The cultural agency also confirmed verified damage in Isfahan to the 17th-century Chehel Sotoun palace and to Masjed-e Jāme, described by UNESCO as the country’s oldest Friday mosque. UNESCO said it further verified damage to buildings close to the Khorramabad Valley, an area that includes five prehistoric caves and one rock shelter with evidence of human occupation dating to 63,000 B.C.
UNESCO said it provided all parties to the conflict with the geographical coordinates of the heritage sites ahead of time “to take all feasible precautions to avoid damage,” according to UNESCO. The damage to cultural sites has also been felt beyond Iran, with UNESCO tracking damage to the White City in Israel, Tyre in Lebanon and other places, the report said.
U.N. spokesperson Stephane Dujarric said the pattern is not limited to heritage alone, arguing that civilian harm is the recurring feature of the modern battles. “What is happening is clear to all: In these increasingly modern conflicts, it’s civilians who pay the price, it’s civilian infrastructure that pays the price, and we’ve all seen the destruction of priceless historical heritage,” Dujarric said this week, according to the report.
Human rights advocates, including those monitoring the laws of war, echoed that damage to historical and cultural places can harm communities beyond physical destruction. Bonnie Docherty, a senior researcher in the arms division at Human Rights Watch, said in the report that such damage undermines shared identity within a community because it “damages or destroys a piece of their history that can be significant both to the world and also to a specific region or community.”
The report also included accounts from Iranian Americans who said the heritage sites are tied to personal and family memory. Arash Azizi, who grew up in Iran and later moved to the United States, described visiting sites around the country as a child with his family and said he learned about cultural identity and history through those trips.

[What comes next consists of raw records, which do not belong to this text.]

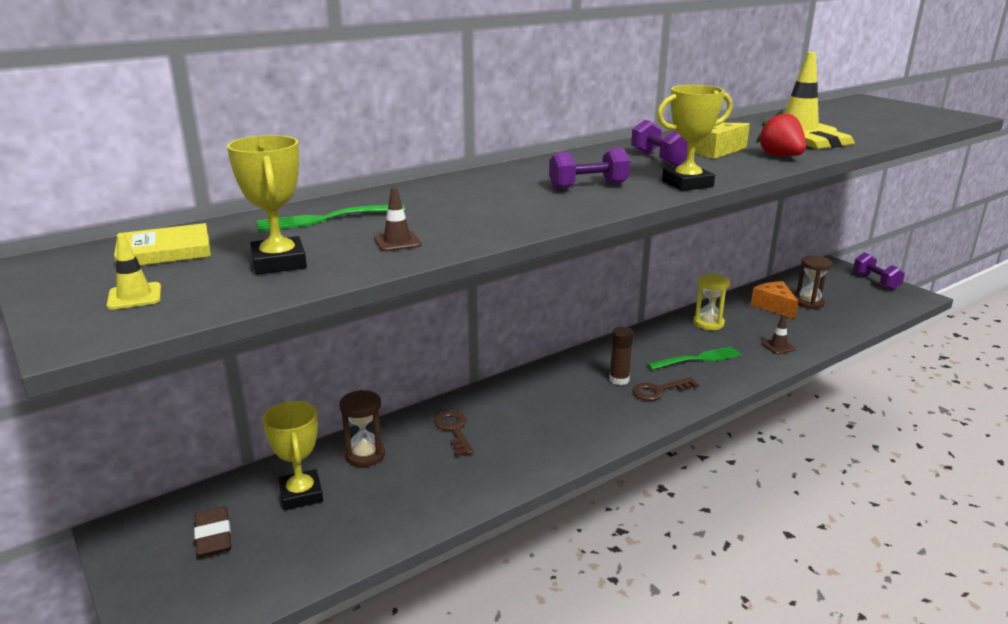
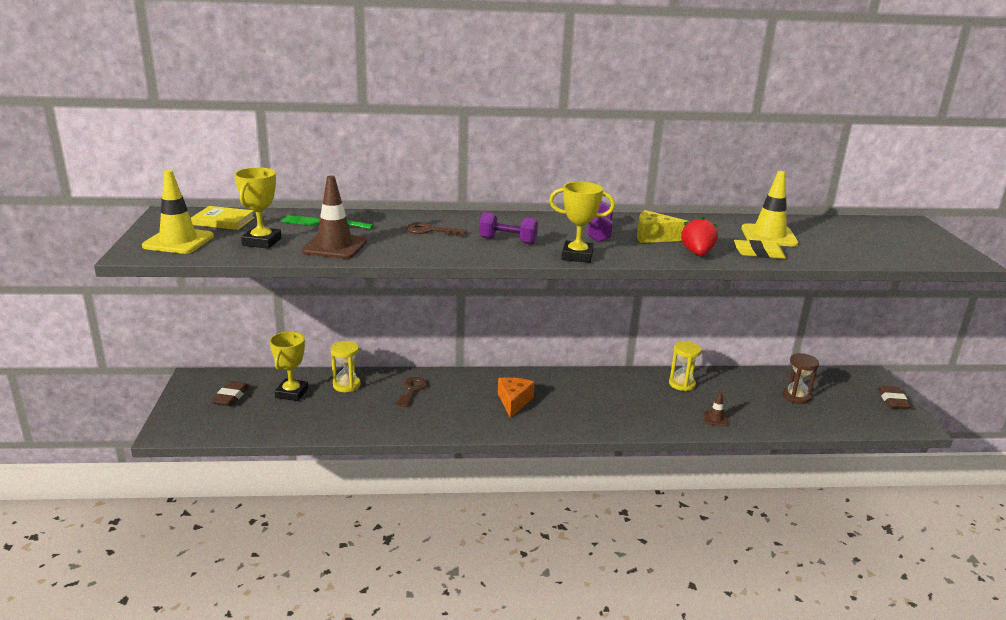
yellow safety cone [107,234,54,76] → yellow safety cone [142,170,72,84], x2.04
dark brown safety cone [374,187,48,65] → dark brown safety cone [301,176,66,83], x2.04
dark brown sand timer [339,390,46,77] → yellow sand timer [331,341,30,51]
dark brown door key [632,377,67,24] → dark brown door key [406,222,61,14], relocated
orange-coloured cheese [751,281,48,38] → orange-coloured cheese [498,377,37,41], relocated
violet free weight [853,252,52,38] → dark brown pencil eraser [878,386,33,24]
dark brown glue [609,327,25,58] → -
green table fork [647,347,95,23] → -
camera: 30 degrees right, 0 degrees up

He said people should not treat heritage damage as minor when “human life is at stake,” adding, “We need a cultural context. We need to know who we are, and where we come from, and what does it all mean?”
For Shabnam Emdadi, a 35-year-old Iranian American in New York, the verified damage to the Safavid-era Chehel Sotoun Palace in Isfahan was described as deeply personal. She said she traveled there with her father before he died, calling the trips her “most fond memories” and saying that “every day when I see the damage of these sites that are the core of my memories, I feel like I am also losing a piece of him.”
The report said it was unclear whether U.S. or Israeli strikes caused the damage to the UNESCO-listed sites. It said the Pentagon did not provide comment, while the Israeli Defense Forces told AP it was “unfamiliar” with claims of damage to UNESCO sites.
In the wider debate over battlefield conduct, a Blue Shield official pointed to rules of engagement as a key part of the humanitarian law framework. Patty Gerstenblith, president of the U.S. Committee of the Blue Shield, said in the report that Secretary of Defense Pete Hegseth’s comment that the U.S. approach would not include “stupid rules of engagement” was important because such rules embody international humanitarian law, including protections for “civilian populations and structures, including your hospitals, your schools, etc.”
UNESCO said the affected sites are among nearly 30 Iranian locations designated as under special protection as part of the World Heritage list. The World Heritage Committee designates sites it considers “of outstanding value to humanity” and can intervene when a site is in danger, and the program provides technical assistance and professional training to preserve sites, the report said. The reporting also noted that the Trump administration announced last July it would withdraw from UNESCO, a decision it said would not take effect until December.